Beyond Physical Conditioning

I am grateful to get to spend my working hours with the talented youth and professionals of the hockey world. As we all know, hockey is a sport that’s typically adopted at a very early age in the player’s life. It’s rare for someone to pick up the game as a teen because it demands incredible skill, balance, agility and intuition that requires years to develop and master.

When working with hockey’s youth, I’ve witnessed that our sport has an impact beyond physicality. It’s a pursuit that builds self-esteem, confidence and courage.

I’m not a psychologist, but I’ve done my fair share of mindset research for my own personal, professional and athletic development. I’ve learned that our subconscious develops between the ages of 0-7 years old. Simply put, our subconscious is the vault that holds our deep-rooted beliefs. Our beliefs work their way into our conscious thoughts, in which we then base our decisions and build our connections. It’s incredibly important to have awareness around the influence that hockey installs within a player’s psyche at such a young age.

Positive or Negative… It’s a Choice.

Hockey can influence a player’s character, work ethic and self-perception. It becomes one with a player’s identity and his/her way of relating and being in the world. Like anything in life, it can have a positive or negative influence on an individual. It’s crucial to watch out for negative events and to appreciate positive payoffs.

Negative Conditioning:

When a player is scolded for an imperfect play or unfortunate mistake, it can cast out the energy of “being wrong.” Nobody likes the feeling of being wrong or reminded of their failure. If the player continues to receive criticism instead of constructive correction, they’ll begin to resent the game. Even worse, something they once loved because it was fun, becomes something they start to fear and dread. Speaking of fun, it’s what the sport was made for. As players mature in their game, they begin to feel more and more pressure to perform. Usually it’s the players putting the pressure on themselves, so simple encouragements to get out on the ice and enjoy themselves can go a long way.

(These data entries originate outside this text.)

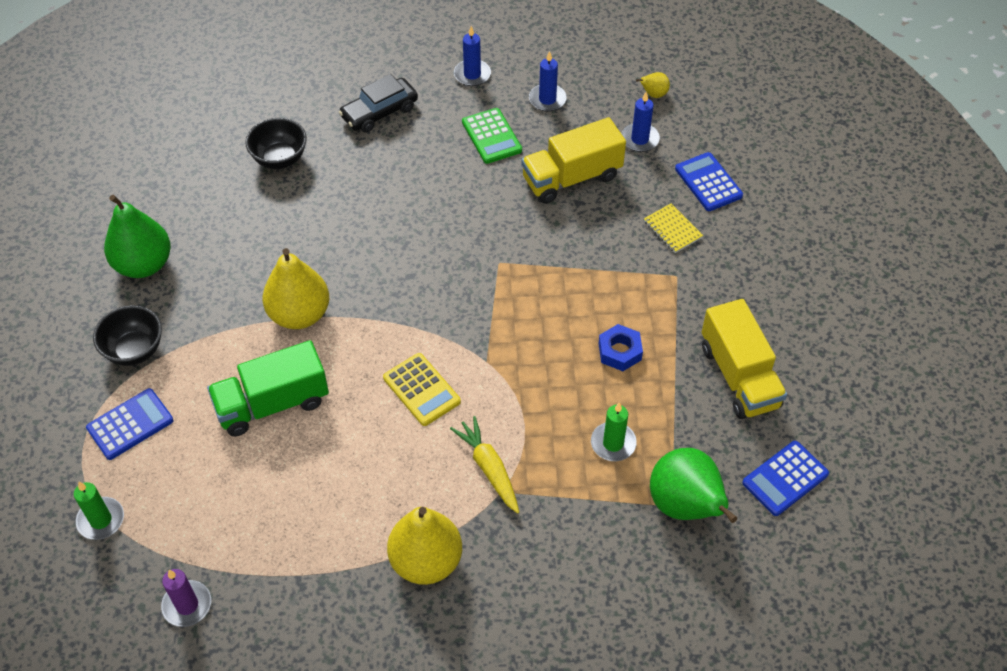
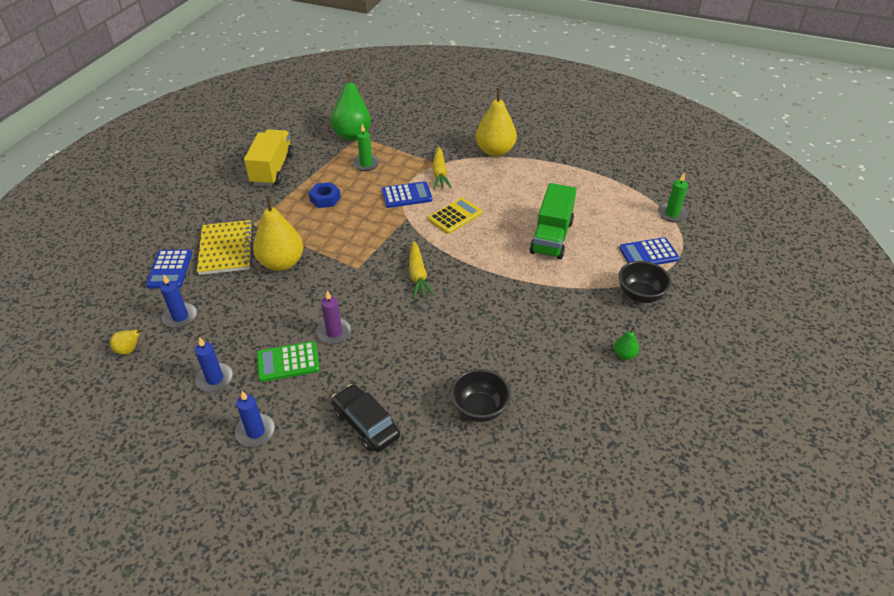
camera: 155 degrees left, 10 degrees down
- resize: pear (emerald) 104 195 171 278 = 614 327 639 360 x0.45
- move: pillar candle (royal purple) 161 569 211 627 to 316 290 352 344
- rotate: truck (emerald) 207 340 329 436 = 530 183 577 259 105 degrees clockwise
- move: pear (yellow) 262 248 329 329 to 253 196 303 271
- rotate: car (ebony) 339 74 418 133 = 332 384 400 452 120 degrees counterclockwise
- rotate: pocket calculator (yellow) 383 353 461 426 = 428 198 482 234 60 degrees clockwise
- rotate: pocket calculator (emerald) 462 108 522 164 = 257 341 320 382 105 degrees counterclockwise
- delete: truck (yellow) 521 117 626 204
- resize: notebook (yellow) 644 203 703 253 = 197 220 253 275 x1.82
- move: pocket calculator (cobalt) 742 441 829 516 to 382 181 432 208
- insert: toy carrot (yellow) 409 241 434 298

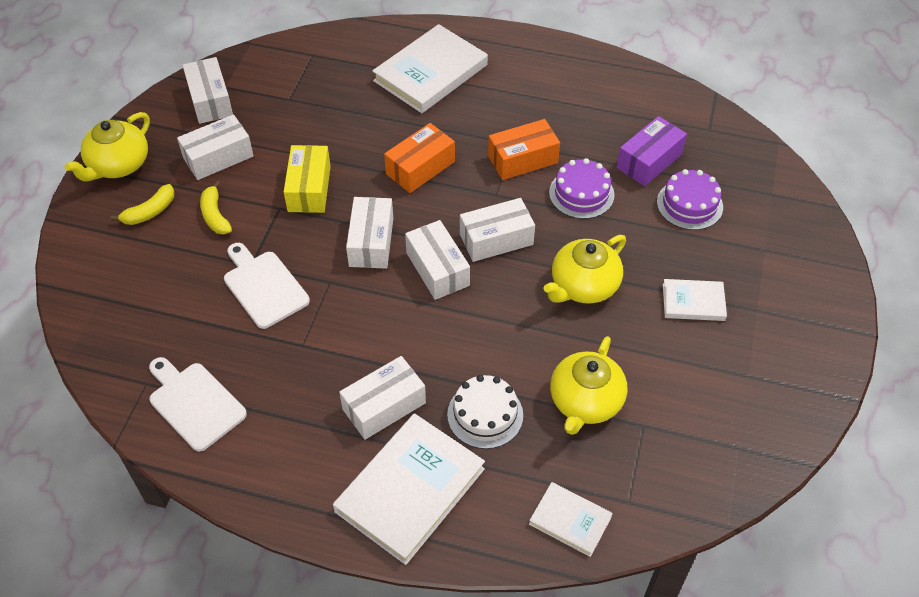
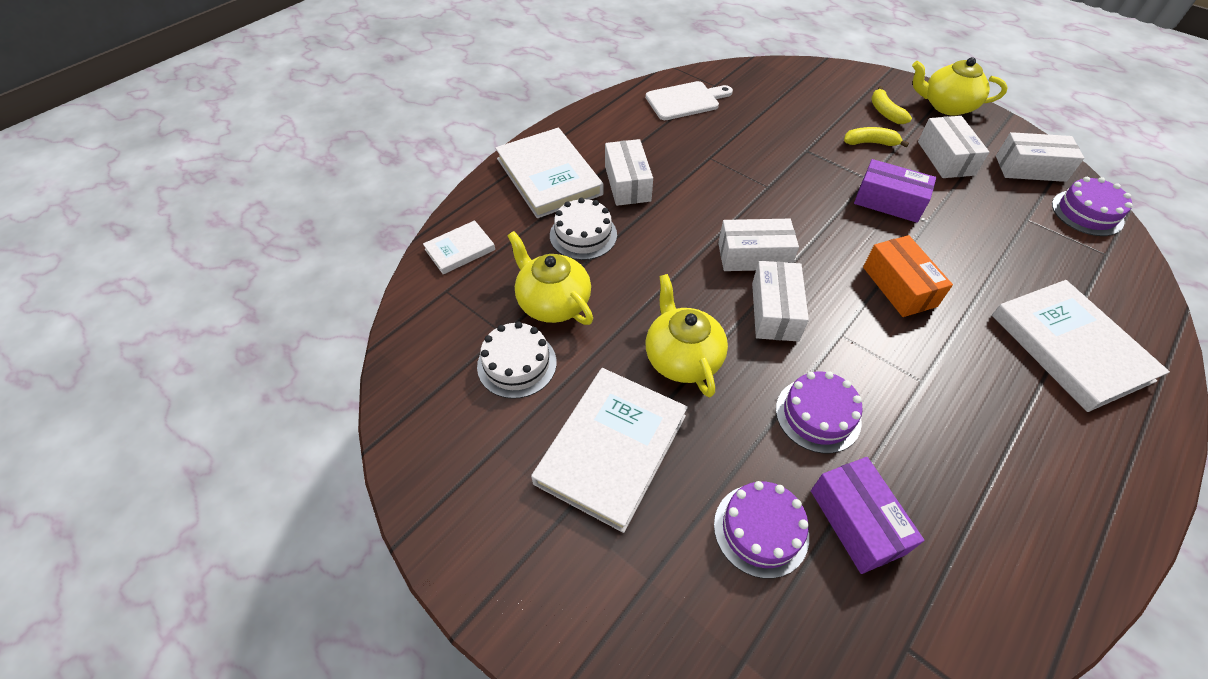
camera: 115 degrees right, 0 degrees up
- rotate: teapot (yellow) 64 112 150 181 = 912 57 1008 116 45 degrees counterclockwise
- delete: chopping board (pure white) 224 243 310 329
- recolor: box (yellow) 284 145 331 213 to box (royal purple) 854 159 936 223
- delete: box (pure white) 346 197 393 269
- delete: box (bright orange) 488 119 560 180
- resize: hardback (pure white) 663 279 727 321 = 531 368 688 533 x1.90
- insert: layer cake (pure white) 477 322 557 399
- insert: layer cake (royal purple) 1052 177 1132 236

Tip: A great example to offer constructive correction is to lead with a question, such as, “[Insert moment of game] seemed like a challenge, what was it like for you?” A player will feel way more empowered to offer their experience. You can then simply ask, “What do you think would help next time?” And then receive their ideas while also offering any further helpful feedback.

Positive Conditioning:

There are so many positive benefits to hockey. For me, when I look back at my years as a player, it’s not the championships or MVPs I won that I remember. It’s not even the games I played or the practices that made me puke (though those are pretty memorable). It was the friendships I made and the laughs shared with my teammates.

At Motor City Hockey, we value camaraderie, sportsmanship and having one another’s backs… even for our rivals. Hockey not only builds an individual’s confidence and charisma, but also his/her ability to thrive on a team. Work ethic is celebrated as much as heroic game-winning goals. What matters most is your love of the game, not necessarily your skill of the game.

I’m writing on this topic because I have witnessed some of the best players get bullied in the locker room and on the ice. This behavior isn’t tolerated at MCH and it is my intent to develop inclusive, compassionate players. And the younger we can instill this morale, the better.

Top of the Game

Whether you have a youth hockey player or grew up playing, it’s pretty powerful to reflect on how the game has influenced you over the years. Now as I watch my two-year-old son running around with his mini hockey stick in hand, I can’t help but to think of how hockey altered my life for the better.

I am more driven and physically stronger than I’ve ever been in my life, thanks to hockey. I feel more creative and inspired, coming up with new ideas 24/7, thanks to hockey. I get to be surrounded by the best people, thanks to hockey.

And I am a better man, thanks to hockey.